Byłem w piątek na koncercie Raphaela Rogińskiego z Natalią Przybysz. Można powiedzieć, że Raphael wystąpił tam w funkcji akompaniatora. Ale jeśli rzeczywiście wchodził w tę rolę, to równocześnie z niej wychodził - i z tego paradoksu wyniknęło coś dla mnie niezwykłego.
Bo z jednej strony owszem: w zależności od wykonywanej piosenki zmieniał brzmienie, sposób gry, emocjonalny charakter, sięgał do różnych tradycji grania na instrumentach strunowych, prowadził utwory nadając im różną intensywność rytmiczną i tempo. Ale ważniejsze jest to, że - pewnie zabrzmi to banalnie - używając sześciu strun Raphael wyczarowywał całe światy. Skończone, funkcjonujące, wyraziste, pełne życia i bardzo dynamiczne. Jedne eteryczne, inne hipnotyzujące szorstką intensywnością. Zaskakujące czasem niespodziewanymi rozbłyskami kolorów i wyjątkowością faktur. Natalia snuła swoje opowieści jakby drzemiąc na łące, kiedy obok, ponad, pod spodem albo gdzieś wśród chmur, w wietrze przelatującym nad wzgórzem, w wodzie sączącej się pod powierzchnią ziemi, w korzeniach drzewa, w niewidocznych dla oka jaskiniach - czaiły się te wszystkie tajemnicze siły, dźwięki gitary. Zastanawia mnie kwestia czasu w tej muzyce. Bo wydaje mi się, że - umiejętnie operując tempem - Raphael czasem w nim (czyli właściwie poza nim) wędruje.

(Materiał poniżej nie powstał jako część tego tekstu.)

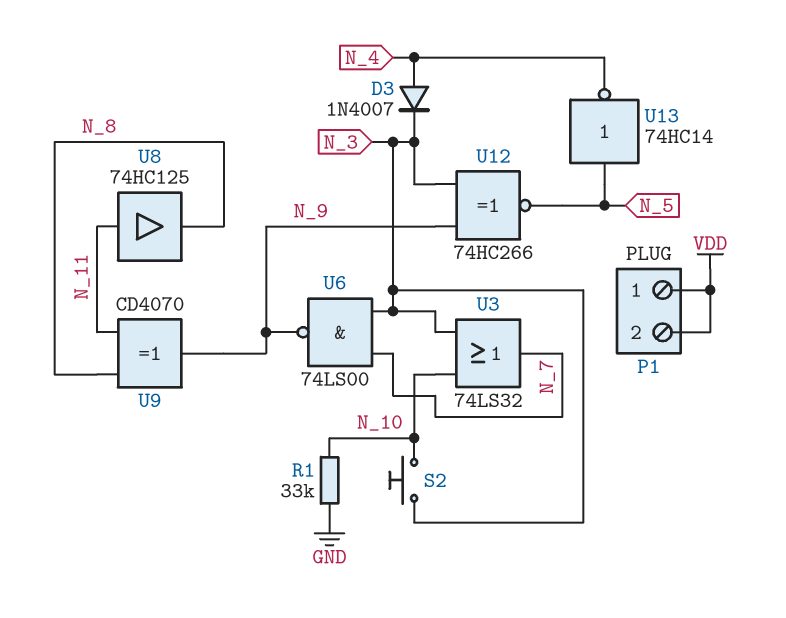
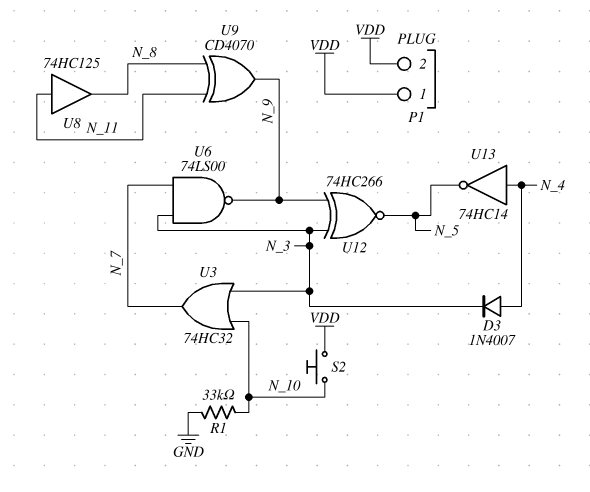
S2: button (N_3, N_10) -> button (N_10, VDD)
U3: OR 74LS32 (in N_3, in N_10, out N_7) -> OR 74HC32 (in N_3, in N_10, out N_7)
U13: NOT 74HC14 (in N_5, out N_4) -> NOT 74HC14 (in N_4, out N_5)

Wybiega przed 'teraz' piosenki, albo też bardzo zwalnia, pozwalając odejść jej nieco wprzód. (Oczywiście nie mówię tu o tzw. timingu.) Zastanawia mnie też kwestia przestrzeni, bo gitara Raphaela buduje ją we wszelkich kierunkach, że aż wydaje się to nieprawdopodobne. Uwielbiam te chwile na koncertach, kiedy udaje mi się dostroić do niej, rozszerzyć spektrum słyszenia i zaczynają do mnie docierać rzeczy jakby spoza tych dwóch kategorii, z jakiegoś innego trwania, innych miejsc.
Czytałem w lecie książkę Karla Kerényi’ego o Dionizosie, gdzie obok życia skończonego, opisywał on życie nieskończone, życie przyrody, które łączył z Dionizosem, szukając go na wyspach, w jaskiniach, wśród skał, w fermentujących substancjach, maku, wśród zwierząt i ludzi. Dionizos wymykał mu się jednak, umierał, choć też wracał, kryjąc się pod różnymi imionami. Muzyka Raphaela przywołała do mnie obrazy z tamtej książki, zacząłem zastanawiać się w tym kontekście nad jej głębią i tajemniczym charakterem.